Periodontitis and Systemic Diseases

Table 1-5 Clinical studies assessing the epidemiological association between periodontitis and T1DM

BoP = bleeding on probing; CAL = clinical attachment level; HbA1c = glycated haemoglobin; OR = odds ratio; PPD = pocket probing depth; T1DM = type 1 diabetes; T2DM = type-2 diabetes.

SUMMARY

● The prevalence of diabetes is 13.1% among subjects with periodontitis and 9.6% among ­subjects without periodontitis according to a 2018 meta-analysis.

● There is strong evidence for an association between periodontitis and glycaemic status, ­expressed as HbA1c, fasting blood glucose levels and/or glucose tolerance test, the latter in ­people without diabetes.

● HbA1c is significantly reduced at 3 to 4 months following periodontal therapy. However, there are insufficient data to demonstrate that this effect is maintained after 6 months.

● Some studies identified that periodontitis increases insulin resistance (HOMA-IR levels) in ­people with diabetes.

● People with diabetes and periodontitis are more likely to suffer from diabetes-related ­com­plications than people with diabetes only.

1.3 Cellular and molecular mechanisms

The principal mechanisms that link oral infection with systemic diseases are:

● metastatic spread of infection from the oral cavity as a consequence of transient bacteraemia

● metastatic spread of cellular injuries because of the circulation of oral bacterial toxins

● metastatic spread of inflammation triggered by oral bacteria 121.

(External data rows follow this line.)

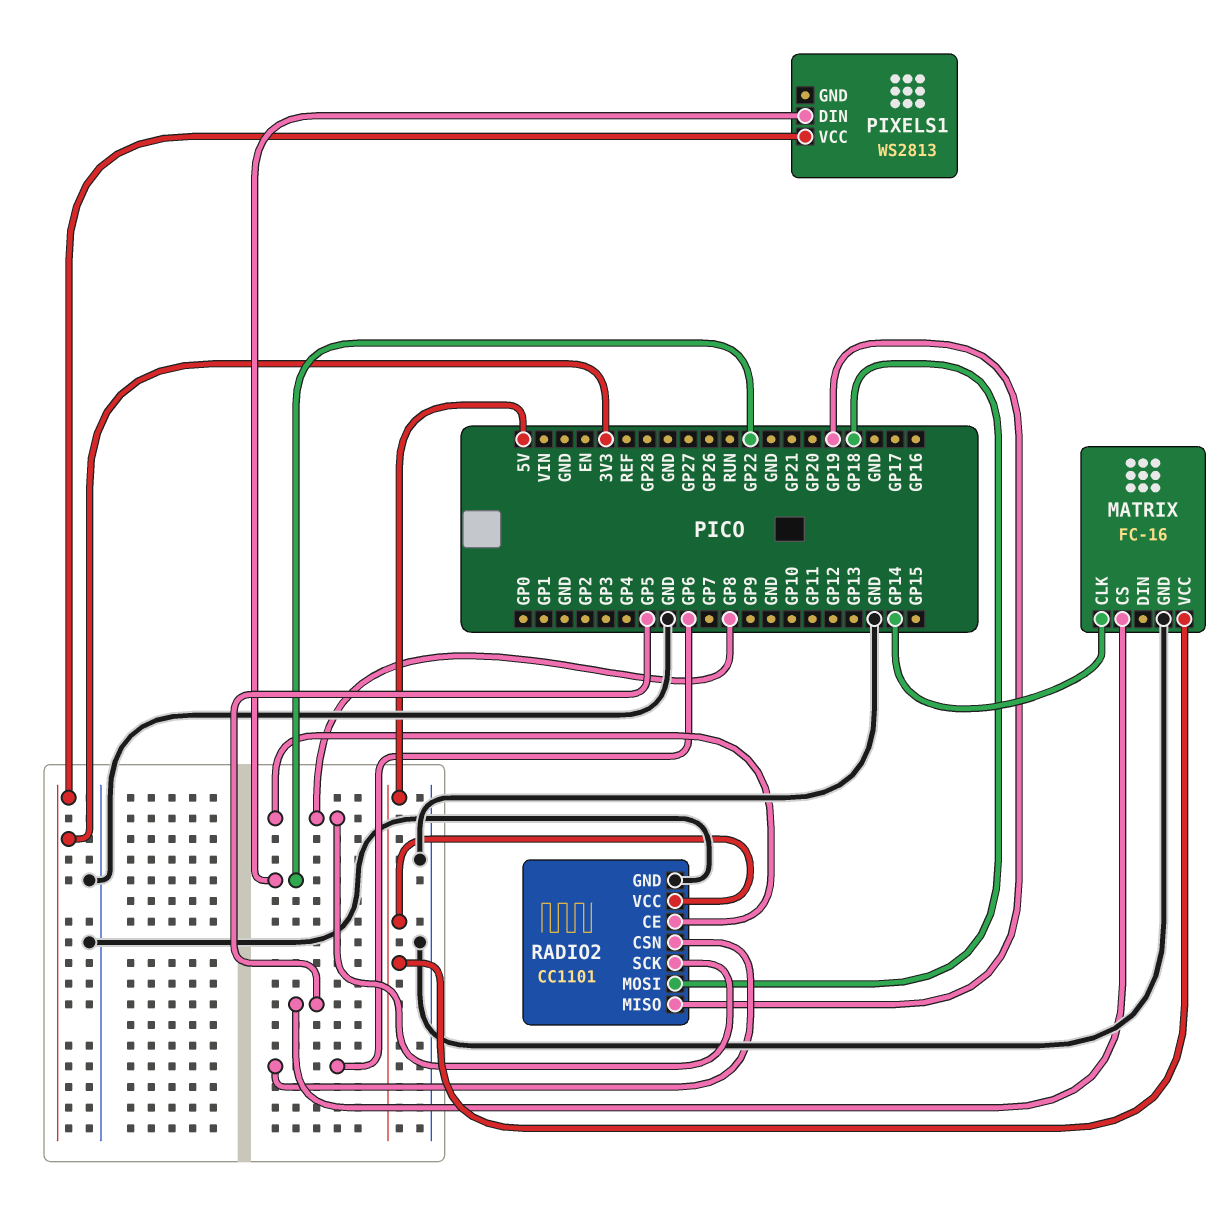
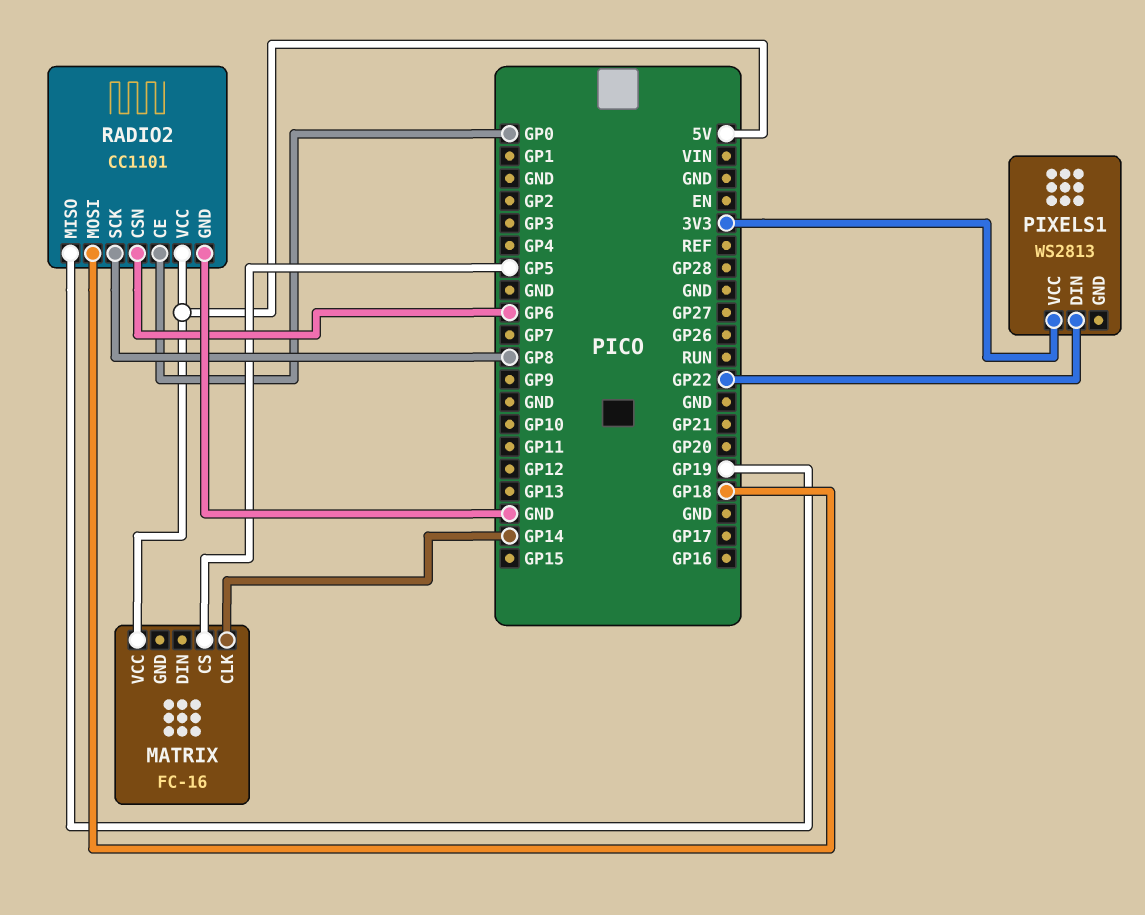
MATRIX pin GND: GND -> none
RADIO2 pin CE: GP8 -> GP0

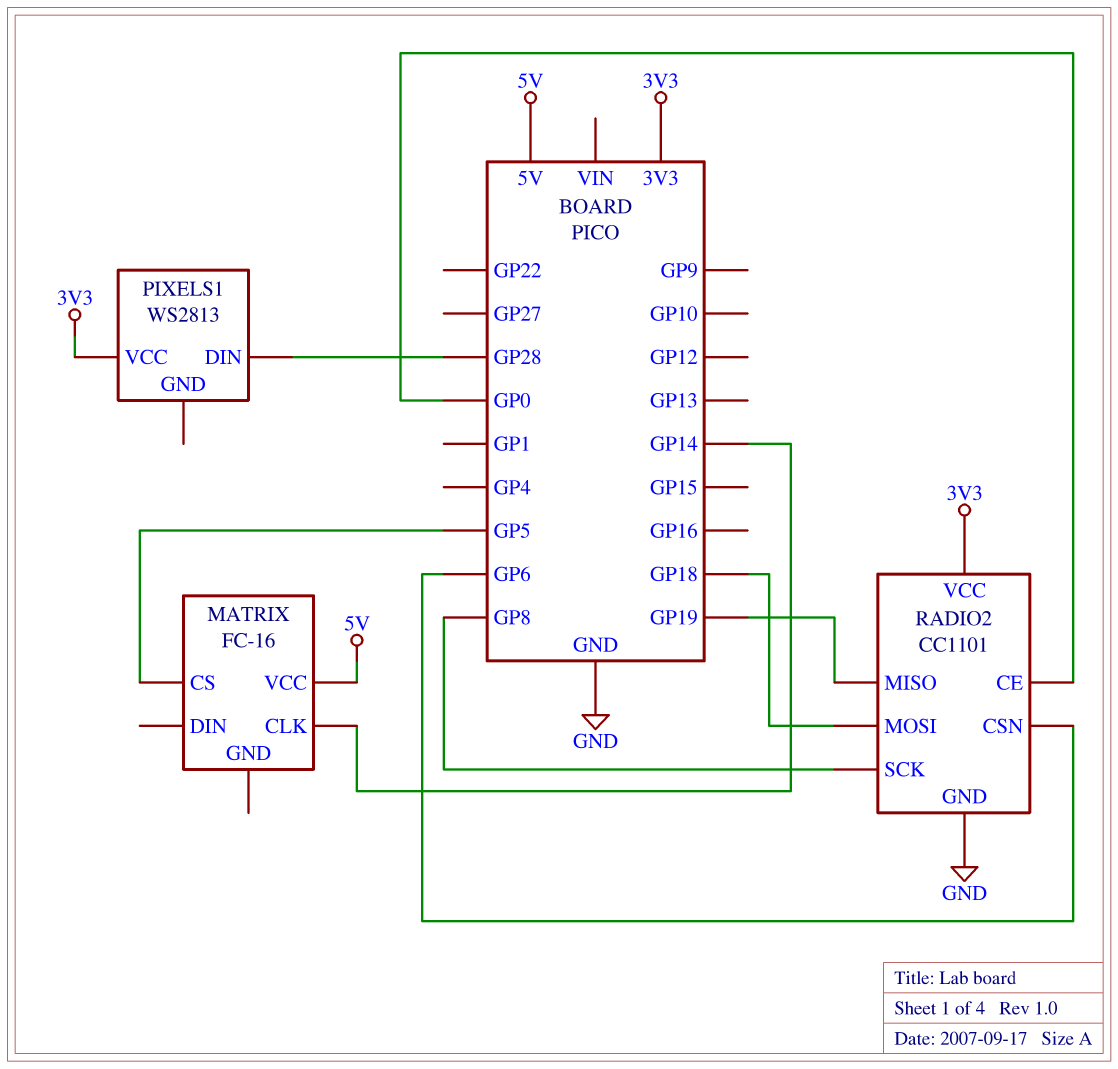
PIXELS1 pin DIN: GP22 -> GP28
RADIO2 pin VCC: 5V -> 3V3

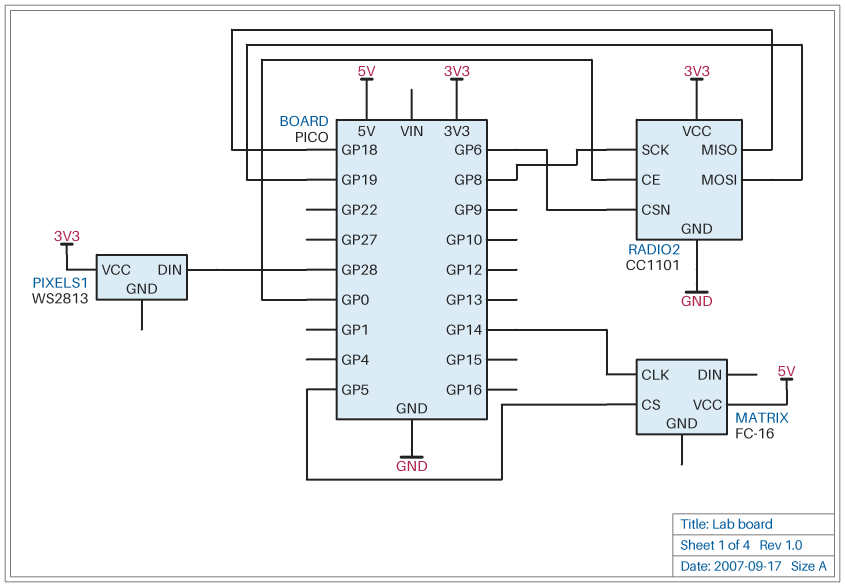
RADIO2 pin MISO: GP19 -> GP18
RADIO2 pin MOSI: GP18 -> GP19

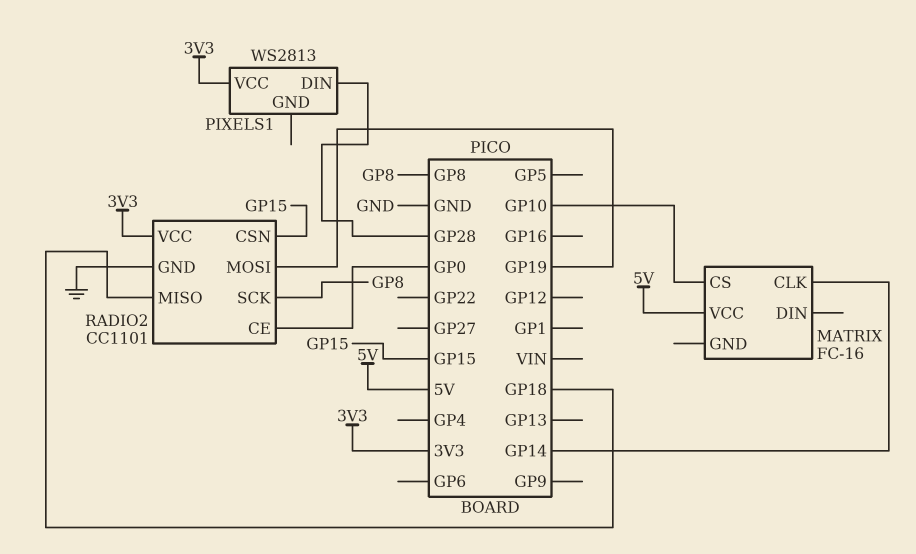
MATRIX pin CS: GP5 -> GP10
RADIO2 pin CSN: GP6 -> GP15

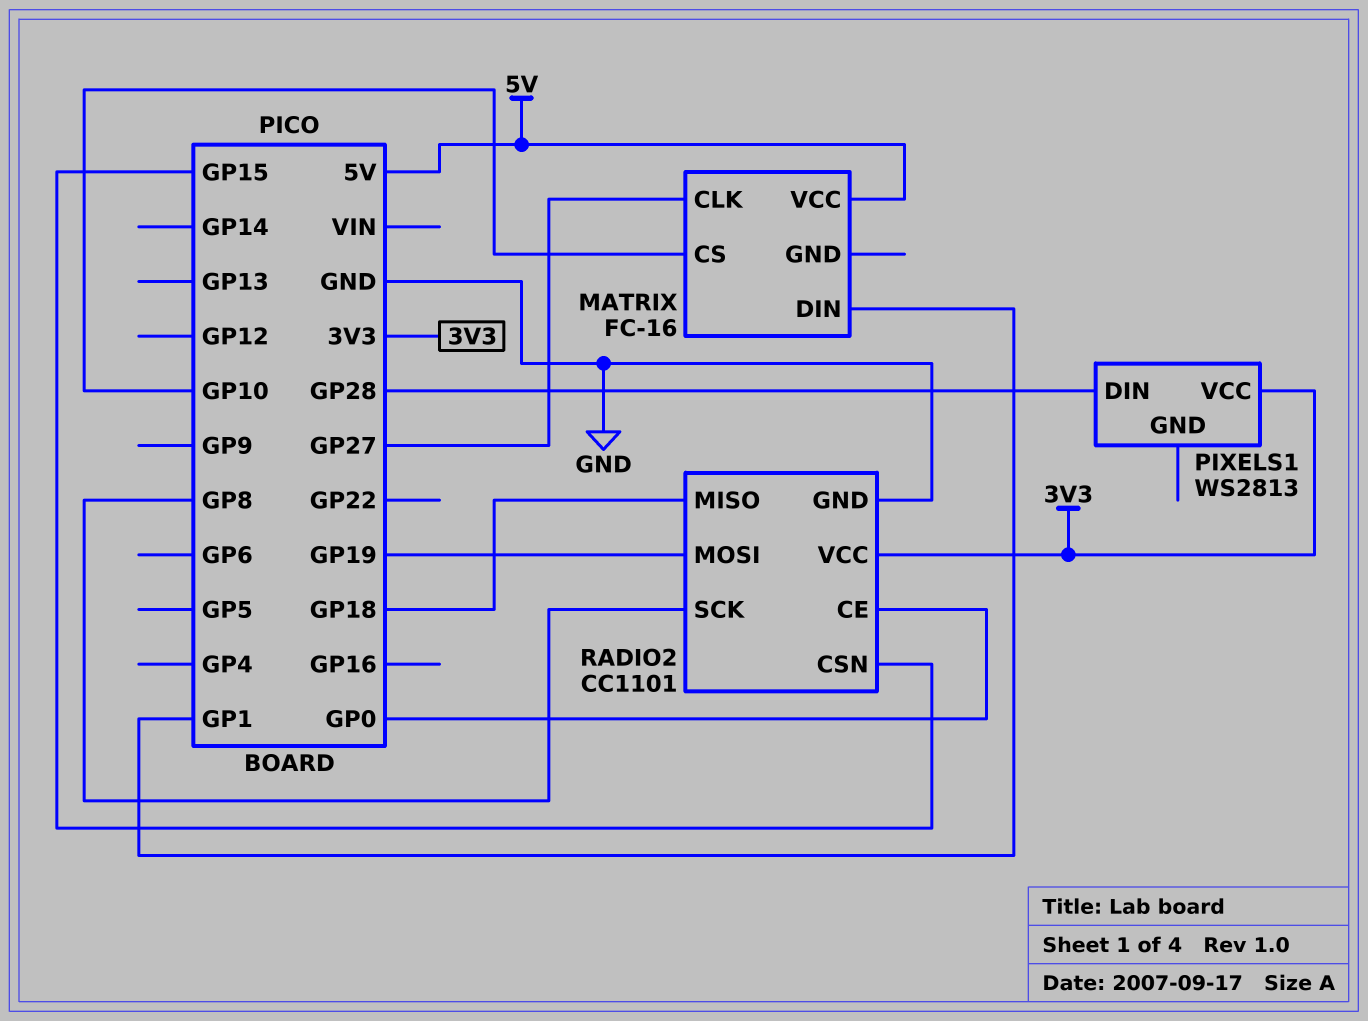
MATRIX pin CLK: GP14 -> GP27
MATRIX pin DIN: none -> GP1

In obesity, the mechanism behind its impact on periodontitis is still controversial. However, inflammation and the role of cytokines are surely of great importance in explaining a possible mechanism. Obesity is associated with a state of chronic low-grade systemic inflammation. Evidence from animal and human studies demonstrates a clear association between weight regulation and inflammation, with abnormalities of innate and adaptive immune function, including elevated serum levels of inflammatory cytokines, such as IL-5, -10, -12, -13, interferon (IFN)γ and TNF-α and peripheral blood lymphocyte subpopulation levels 122. For example, in obese mice under a high-fat diet, pro-inflammatory T-helper cells 1 (Th1) and pro-inflammatory M1 macrophages, are activated and produce IFNγ, TNF-α, and IL-12 123 , 124, whereas the differentiation of naïve T cells into anti-inflammatory Th2 and the activity of regulatory T cells (Treg), are reduced 125. Moreover, as explained earlier, peri­odontal pathogen populations may be altered in obese subjects possibly leading to a higher virulence of the periodontal pathogens in those patients (Fig 1-1).

Fig 1-1 Potential mechanism linking obesity to periodontitis. Obesity increases the levels of inflammatory cytokines, oxidative stress and levels of periodontal pathogens, and can lead to diabetes mellitus, increasing the prevalence and severity of periodontitis. Environmental and genetic factors modulate both diseases. (IL = interleukin; MCP-1 = monocyte chemoattractant protein-1; TNF-α = tumour necrosis factor alpha.)

Many studies have demonstrated that adipose tissue cells (adipocytes, pre-adipocytes and macrophages) secrete cytokines and over 50 other bioactive substances collectively known as adipokines, explaining the low-grade systemic inflammation observed in obesity 126. However, there are conflicting results regarding which cytokines play the main role in an obesity-periodontitis association. For example, high levels of TNF-α in plasma 127and gingival crevicular fluid (GCF) 128were found in obese subjects. On the other hand, Saxlin et al 129observed that serum IL-6, but not TNF-α, may mediate the possible inflammatory effect of body weight on the periodontium.